# Question about rawhide bosals?



## mbender (Jul 22, 2009)

What do you mean start? I am not sure about them myself but asked this question earlier. But I have a two year old and was told to go with a sidepull as it is not harsh. 
She is good also with a rope halter and lead. Doing flexion side to side and very good with responsiveness. 
You should get the same response out of a bosal as you are with a rope halter. It will be a different feel for her, so go easy. Someone here probably has better advice but I hope I helped a bit.
_Posted via Mobile Device_


----------



## Rosalle X (Oct 31, 2010)

By start i mean break, shes partialy broke, like go, stop, left, right, at a walk but ive left her for a while so she can grow, im going to carry on after xmas. lol

i was thinking of getting one and doing lots of gound work with it first, and get her super responsive to it first, 

but as a long term bitless bridle how does it do ?


----------



## kevinshorses (Aug 15, 2009)

If you have never used one and you don't have someone that is really good to help you then you would be better off not using it. If you ride English it would be even less wise because if you keep contact with a bosal your horse will soon start to ignore it. I'm not a fan of "going bitless" but if you're going to ride english then use english tack.


----------



## Rosalle X (Oct 31, 2010)

... harsh .. sure when im at college i ride 'english' and ive trained dressage, but over the years ive developed my own 'style' with my horses and i dont ride them with much contact, and in a bitless bridle i ride with loose rein, just cues, leg aids and such, i DO know what im doing, i was just asking about the bosal, a bosal cant be any harsher than a rope halter, so dont act like its an evil training device for pro's only.

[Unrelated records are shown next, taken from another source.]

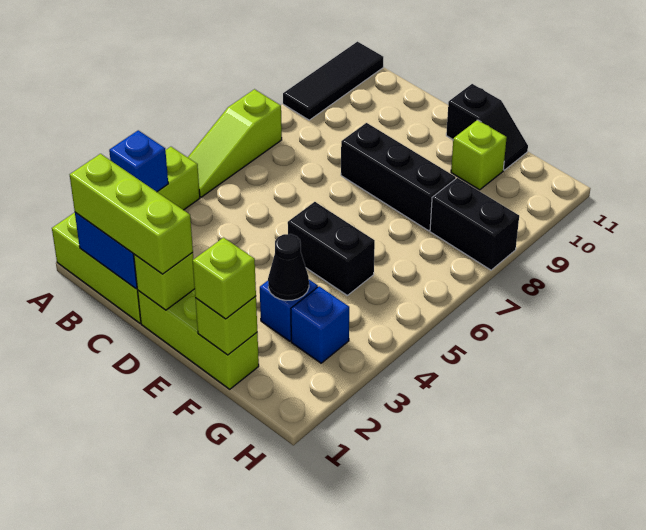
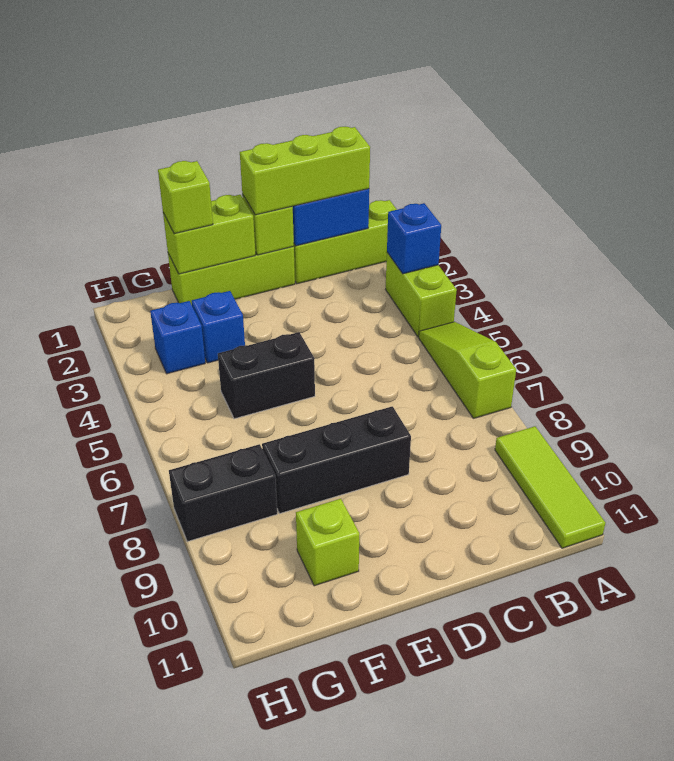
black tile A9:A11 level 1 -> lime tile A9:A11 level 1
black slope E11:F11 level 1 top E -> none
lime brick F1 level 2 -> lime brick E1:F1 level 2
black cone F3 level 2 -> none

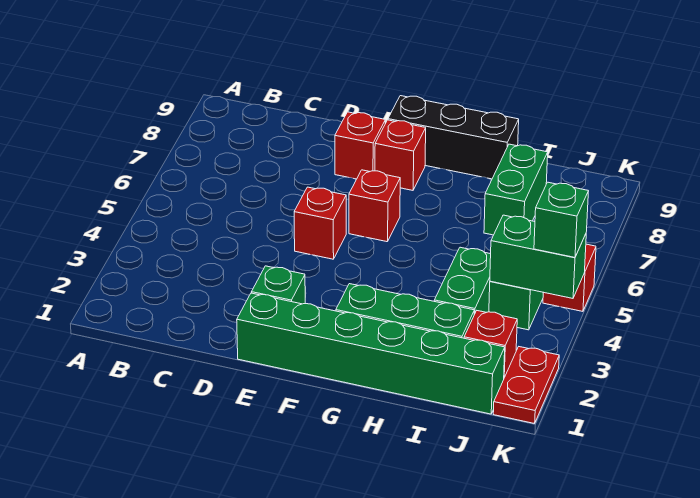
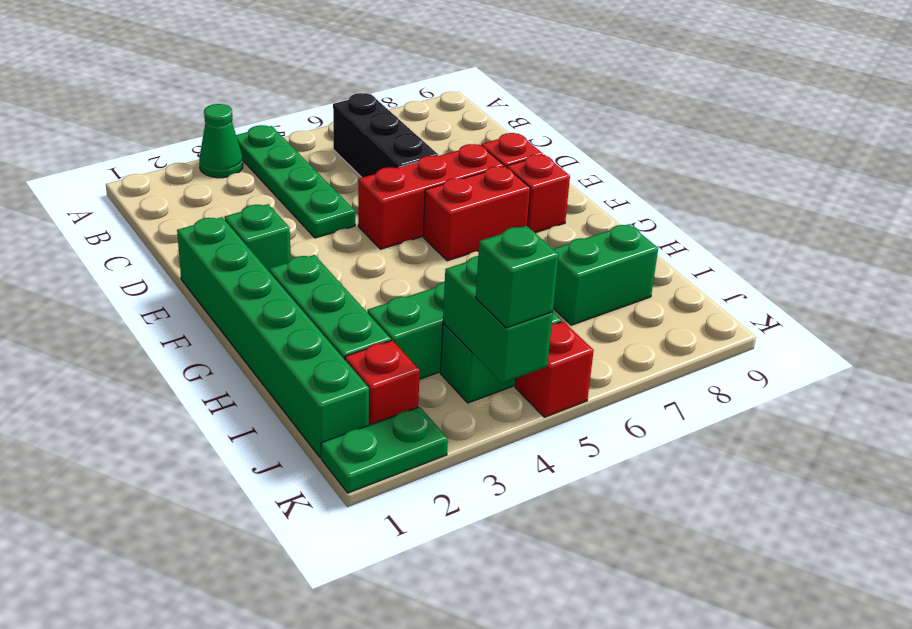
none -> green cone A3 level 1
none -> green plate A4:D4 level 1
red brick E5 level 1 -> red brick E5:E7 level 1
red brick F6 level 1 -> red brick F6:F7 level 1
black brick F9:H9 level 1 -> black brick B6:D6 level 1
red plate K1:K2 level 1 -> green plate K1:K2 level 1

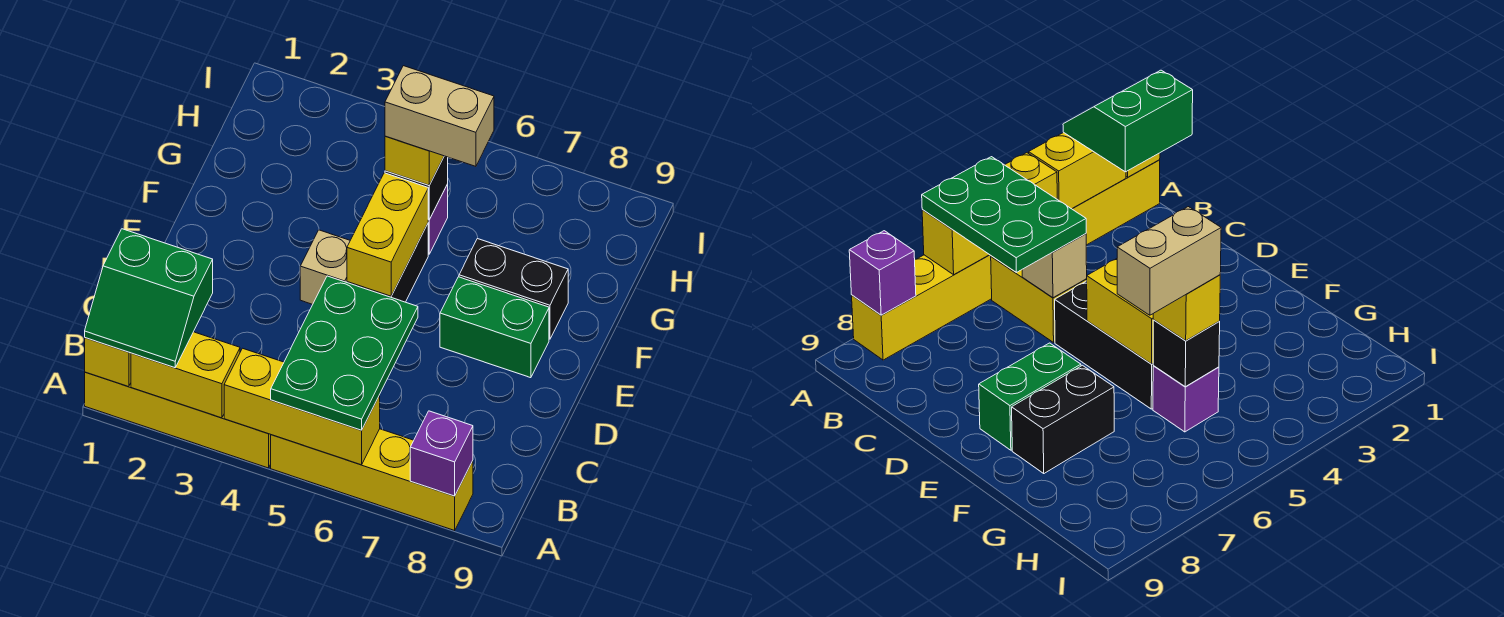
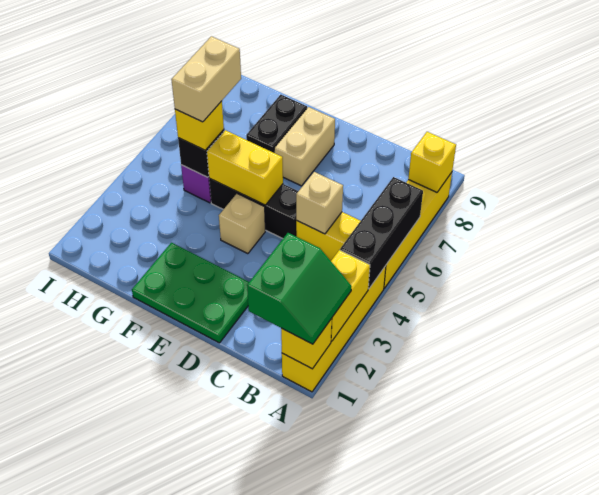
yellow brick A4:A6 level 2 -> black brick A4:A6 level 2
green plate A5:C6 level 3 -> green plate D1:F2 level 1
purple brick A8 level 2 -> yellow brick A8 level 2
green brick E7:E8 level 1 -> tan brick E7:E8 level 1

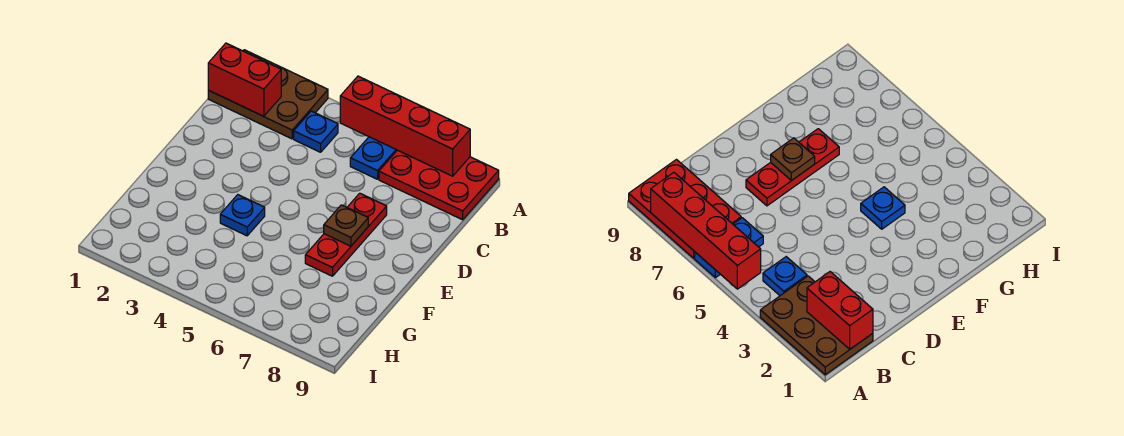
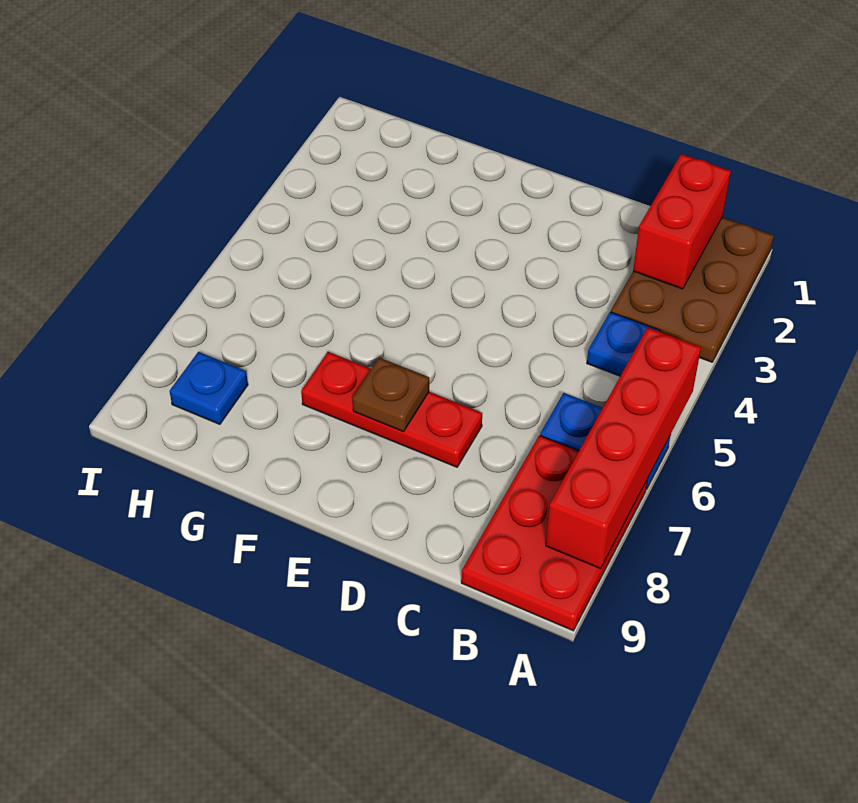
blue plate F4 level 1 -> blue plate H8 level 1

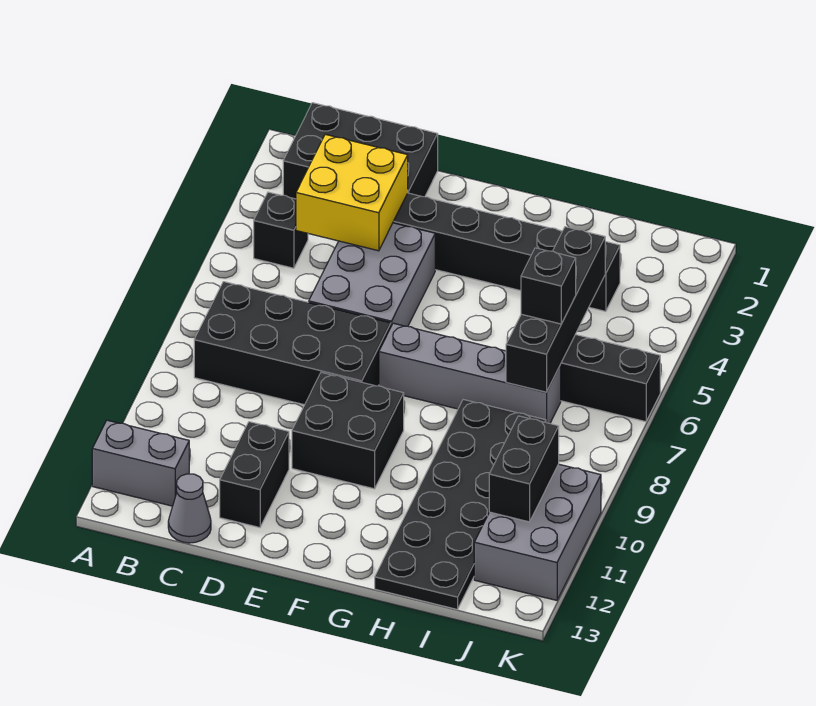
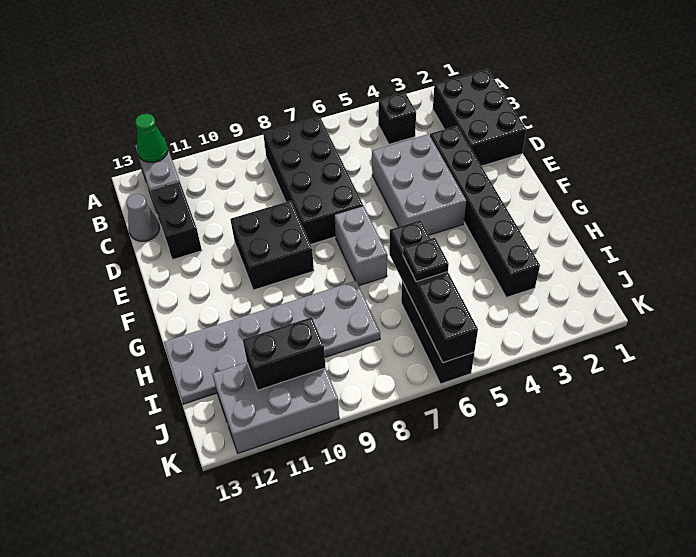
none -> green cone A12 level 2
yellow brick C3:D4 level 2 -> none
grey brick D4:E6 level 1 -> grey brick D4:F5 level 1
black brick D11:D12 level 1 -> black brick C12:D12 level 1
grey brick F7:I7 level 1 -> grey brick F7:G7 level 1
black plate H8:I13 level 1 -> grey plate H8:I13 level 1
black brick I4:I7 level 2 -> black brick H6:K6 level 2
black brick I6 level 3 -> black plate I6 level 3

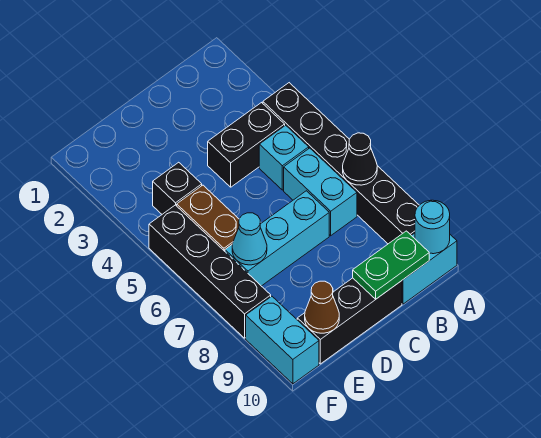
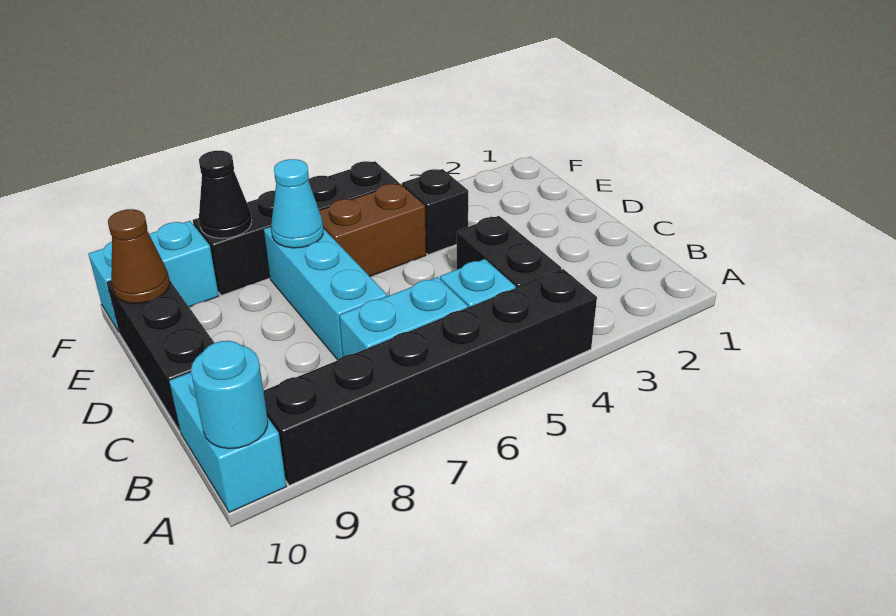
black cone A7 level 2 -> black cone F8 level 2
green plate B10:C10 level 2 -> none

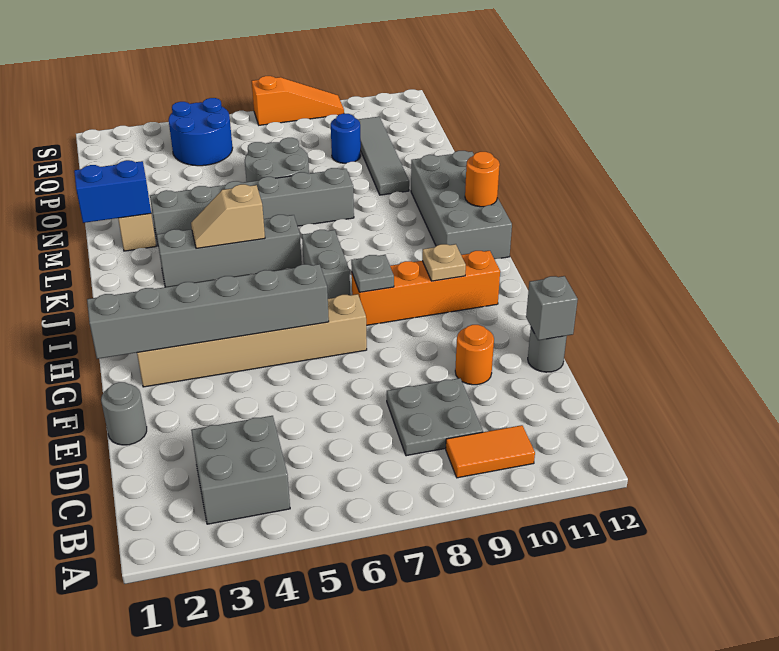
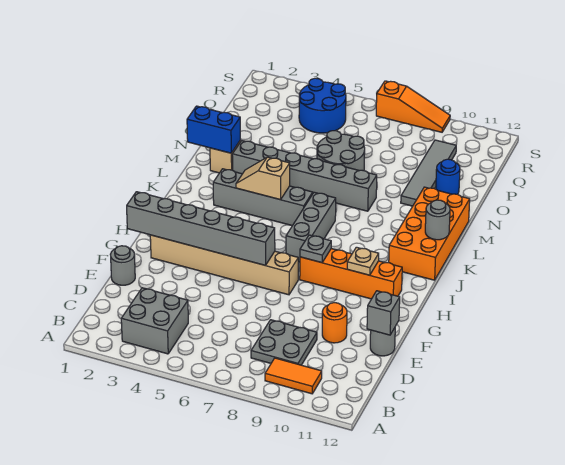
grey brick I7:J7 level 1 -> grey brick I7:K7 level 1
grey brick J11:M12 level 1 -> orange brick J11:M12 level 1
orange round brick K12 level 2 -> grey round brick K12 level 2
blue round brick P9 level 1 -> blue round brick O11 level 1

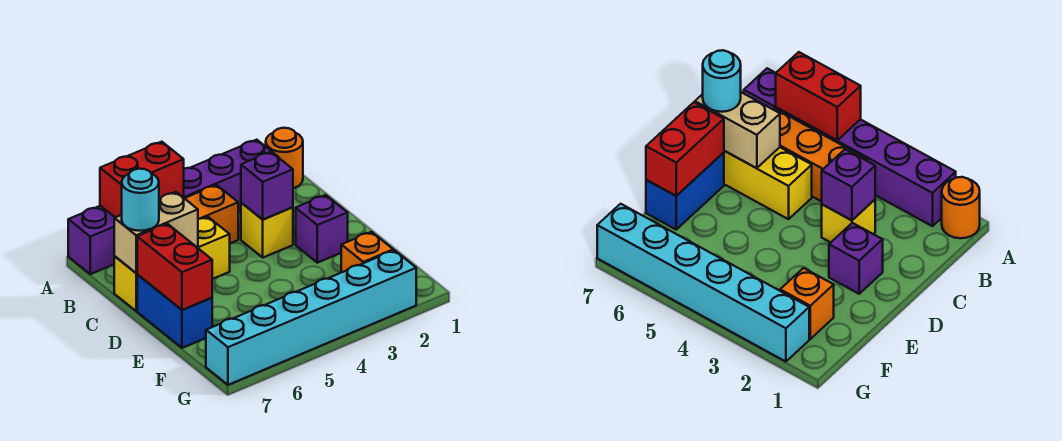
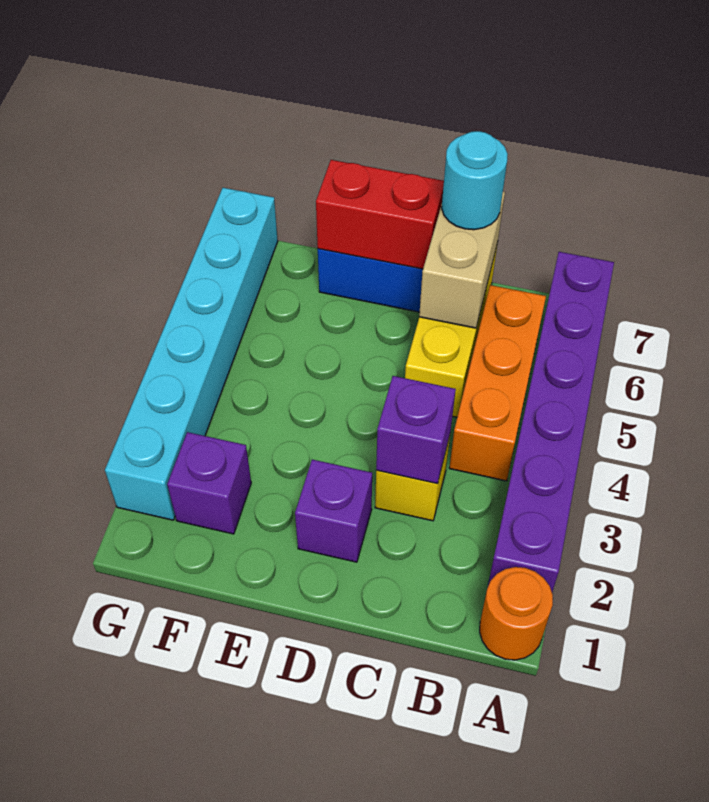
red brick A5:A6 level 2 -> none
orange brick F2 level 1 -> purple brick F2 level 1

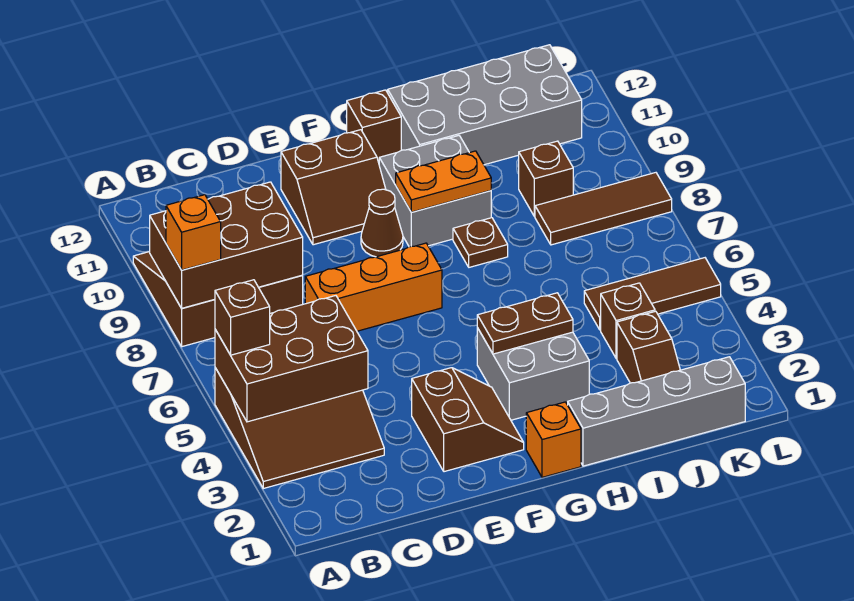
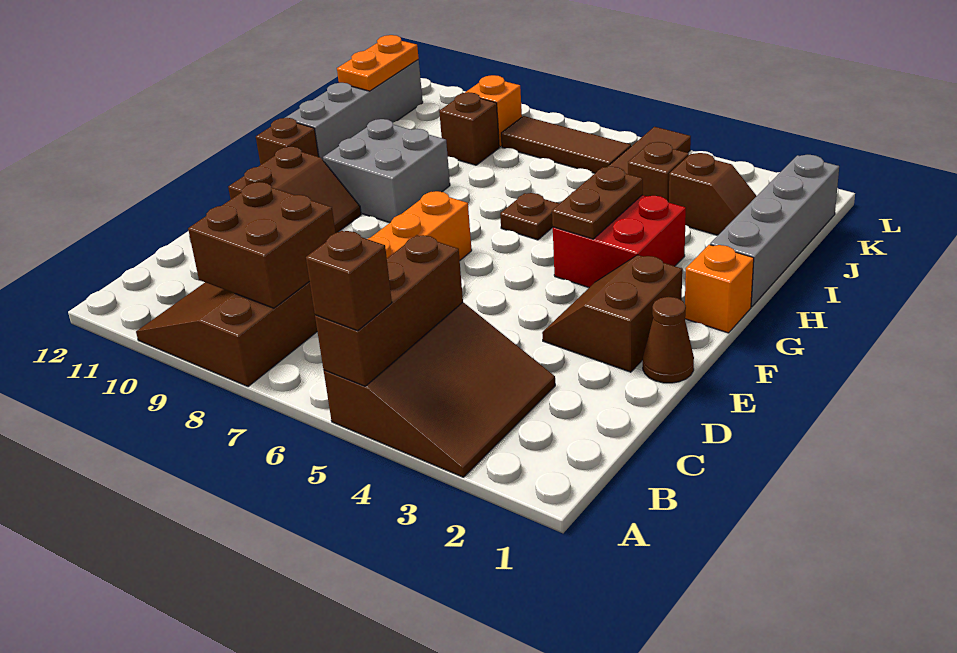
brown brick A4:C5 level 2 -> brown brick A5:C5 level 2
brown brick A8:C9 level 2 -> brown brick B8:C9 level 2
orange brick A8 level 3 -> orange brick K9 level 1
brown slope E2:F3 level 1 top E -> brown slope E2:F3 level 1 top 2
brown cone F9 level 1 -> brown cone E1 level 1
grey brick G3:H4 level 1 -> red brick G3:H4 level 1
orange plate G9:H9 level 2 -> orange plate J12:K12 level 2
brown plate H8 level 1 -> brown plate H6 level 1
grey brick H11:K12 level 1 -> grey brick H12:K12 level 1
brown tile J8:L8 level 1 -> brown tile K6:K8 level 1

just because i ride with a english saddle it dosent mean that i murder my horses mouth all of the time and it dosent mean that i havnt taght our horses to neck rein ... i ride HORSES!!


----------



## kevinshorses (Aug 15, 2009)

It wasn'tmeant to be harsh just realistic. A bosal can be a lot "harsher" than a rope halter. It's made out of rawhide and has a twisted raqwhide or rope core that gives it a lot of rigidity. I know many fine horseman that don't use a bosal because they don't know the intricacies of how to use it correctly.


----------



## smrobs (Jul 30, 2008)

I am going to have to agree with Kevin. Unless you have someone to help you that is experienced with training horses using a bosal, then you would be better off looking at other options. A bosal is really easy to either hurt a horse with or teach them to ignore it and it must be used properly or you risk one or both of those problems.


----------



## TKButtermilk (May 20, 2010)

I moved my mare from a bit to a rope halter and it made a MASSIVE difference. After awile I wasn't getting the finess I wanted with the halter and bought a bosal. HUGE difference! Smrobs and Kevin are right about it being harsher, however if your careful and have it adjusted properly they're wonderful. Don't let them discourage you, they are just trying to help. However do be aware that they come in different amounts of stiffness, mine was bendable and not very harsh whereas we have others that are hard as a rock. I wrapped mine in vet wrap to make it softer and evetually bought a fleece cover to prevent rubbing. Good luck with whatever you choose! 
_Posted via Mobile Device_

ETA: I also taught the beginnins of collection and began rounding my mare using a bosal and never had a problem with her learning to ignore. However I also gave her plenty of release and she was always insanely soft and sensitive.


----------



## xXEventerXx (Nov 27, 2010)

IM all for BITLES !!! my horse never really liked bits ever since i got him and every trainer i went to told me to try this bit, or try this bit.. blah blah blah and none worked so a month ago i tried using a mechanical hackamore on my TB and he loves it!! way more responsive, better at jumping... its worth the try


----------



## shesinthebarn (Aug 1, 2009)

If you have never used one and do not have an trainer experienced with them, than stay away and stick with the side-pull. It's not just about light contact etc; there are many intricacies that go along with the hackamore. A bosal can be much more severe than a rope halter as well. If a rope halter or side-pull is working for you, maybe stick with that.


----------



## Rosalle X (Oct 31, 2010)

im not discoraged and i dont mean to sound like a spoilt brat, but i didnt ask permission to use one lol , i asked how they work and peoples experiances with them, im going to get one, not a cheap one, as ive heard the cheap ones cut, and if it dosent work for my girly i will sell it, simples. 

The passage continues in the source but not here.